Anne J.: Printemps Écologique est ma première expérience militante. Avant j’étais juste présente aux manifestations. Quand les réseaux sociaux ont annoncé la création de Printemps Écologique, ça a fait tilt ! J’ai adhéré immédiatement, d’abord dans l’idée de soutenir financièrement le projet, puis en intégrant l’équipe bénévole. J’étais frustrée par la contradiction entre mes valeurs écologiques personnelles et le fonctionnement extrêmement polluant de mon travail (NDLR: industrie du cinéma). La cause écologique me touche fortement et la démarche syndicale m’a toujours intriguée mais je n’avais jamais pensé à croiser ces deux sujets. Les syndicats me paraissaient être de très grosses machines, compliquées à appréhender et défendant des sujets que je ne comprenais pas bien. En plus de proposer une solution concrète et innovante, Printemps Écologique m’a tout de suite semblé facile d’accès et moderne dans sa façon de fonctionner et d’aborder l’outil syndical. 

Chloé D.: Je me suis intéressée au Printemps Écologique par curiosité. J’étais déjà sensibilisée à l’écologie, dans ma vie personnelle comme professionnelle, je  travaillais sur des projets de transition énergétique. Je « faisais ma part », sans vraiment réfléchir de manière globale. Rejoindre Printemps Écologique en tant qu’adhérente et bénévole m’a aidée à prendre du recul, à comprendre la dimension profondément collective de la transition écologique et m’a permis d’accéder à cet outil puissant qu’est le syndicalisme. Avant, quand je pensais syndicat, la première image qui me venait était celle d’un homme à moustache.
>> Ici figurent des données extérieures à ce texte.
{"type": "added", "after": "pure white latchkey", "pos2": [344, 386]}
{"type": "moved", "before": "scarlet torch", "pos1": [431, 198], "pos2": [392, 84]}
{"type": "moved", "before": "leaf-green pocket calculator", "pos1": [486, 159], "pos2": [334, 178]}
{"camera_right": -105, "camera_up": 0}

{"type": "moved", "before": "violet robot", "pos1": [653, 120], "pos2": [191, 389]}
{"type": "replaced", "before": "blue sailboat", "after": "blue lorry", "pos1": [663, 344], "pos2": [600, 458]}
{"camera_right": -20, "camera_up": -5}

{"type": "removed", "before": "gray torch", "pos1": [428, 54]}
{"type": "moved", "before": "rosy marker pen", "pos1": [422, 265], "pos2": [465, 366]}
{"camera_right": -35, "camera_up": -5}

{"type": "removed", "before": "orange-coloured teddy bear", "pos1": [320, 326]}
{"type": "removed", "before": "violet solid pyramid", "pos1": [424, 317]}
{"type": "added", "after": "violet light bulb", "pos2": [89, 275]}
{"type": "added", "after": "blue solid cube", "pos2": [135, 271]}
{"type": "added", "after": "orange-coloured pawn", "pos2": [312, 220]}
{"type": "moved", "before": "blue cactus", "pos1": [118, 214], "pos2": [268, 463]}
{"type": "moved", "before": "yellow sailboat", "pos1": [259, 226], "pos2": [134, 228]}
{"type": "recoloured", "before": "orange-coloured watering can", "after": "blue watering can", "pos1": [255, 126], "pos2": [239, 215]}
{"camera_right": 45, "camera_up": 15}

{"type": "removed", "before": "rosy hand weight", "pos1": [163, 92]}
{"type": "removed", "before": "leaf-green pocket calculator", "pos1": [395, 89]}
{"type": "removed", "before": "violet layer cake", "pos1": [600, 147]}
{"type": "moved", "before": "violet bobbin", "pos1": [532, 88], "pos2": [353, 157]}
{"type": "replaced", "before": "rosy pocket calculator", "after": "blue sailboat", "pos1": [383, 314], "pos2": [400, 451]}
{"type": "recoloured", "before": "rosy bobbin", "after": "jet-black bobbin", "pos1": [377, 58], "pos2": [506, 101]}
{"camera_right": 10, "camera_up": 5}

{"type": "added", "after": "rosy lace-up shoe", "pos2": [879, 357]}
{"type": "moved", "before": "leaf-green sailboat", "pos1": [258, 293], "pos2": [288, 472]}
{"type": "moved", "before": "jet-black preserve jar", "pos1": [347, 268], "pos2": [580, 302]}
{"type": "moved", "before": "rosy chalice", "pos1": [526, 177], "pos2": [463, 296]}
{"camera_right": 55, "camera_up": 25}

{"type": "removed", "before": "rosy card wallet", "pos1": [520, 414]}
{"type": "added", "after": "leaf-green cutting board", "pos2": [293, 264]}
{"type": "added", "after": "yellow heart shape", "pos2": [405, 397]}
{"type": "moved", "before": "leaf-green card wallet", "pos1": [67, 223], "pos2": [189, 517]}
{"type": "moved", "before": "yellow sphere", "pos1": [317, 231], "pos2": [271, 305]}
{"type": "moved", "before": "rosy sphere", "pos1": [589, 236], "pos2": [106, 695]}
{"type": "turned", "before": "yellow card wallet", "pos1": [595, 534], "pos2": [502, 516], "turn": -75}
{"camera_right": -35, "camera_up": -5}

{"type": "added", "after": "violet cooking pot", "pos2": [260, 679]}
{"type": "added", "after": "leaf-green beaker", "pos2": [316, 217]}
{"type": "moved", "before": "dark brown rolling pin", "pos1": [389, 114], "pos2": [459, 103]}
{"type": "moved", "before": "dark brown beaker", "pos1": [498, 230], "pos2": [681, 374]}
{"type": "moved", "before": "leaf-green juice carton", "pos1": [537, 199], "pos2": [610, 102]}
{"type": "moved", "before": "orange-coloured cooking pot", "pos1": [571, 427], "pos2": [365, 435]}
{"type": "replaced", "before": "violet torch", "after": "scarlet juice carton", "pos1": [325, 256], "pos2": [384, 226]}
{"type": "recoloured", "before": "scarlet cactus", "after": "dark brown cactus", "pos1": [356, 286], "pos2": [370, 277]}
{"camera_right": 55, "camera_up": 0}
J’avais toujours fait l’amalgame entre les personnalités du monde syndical et le syndicalisme. J’ai donc été étonnée de rencontrer un groupe jeune et mixte qui me parlait avec engouement d’un « éco-syndicat ». J’ai tout de suite décidé de les rejoindre. Je me suis ensuite rendue compte de l’ampleur que pouvait prendre un tel mouvement.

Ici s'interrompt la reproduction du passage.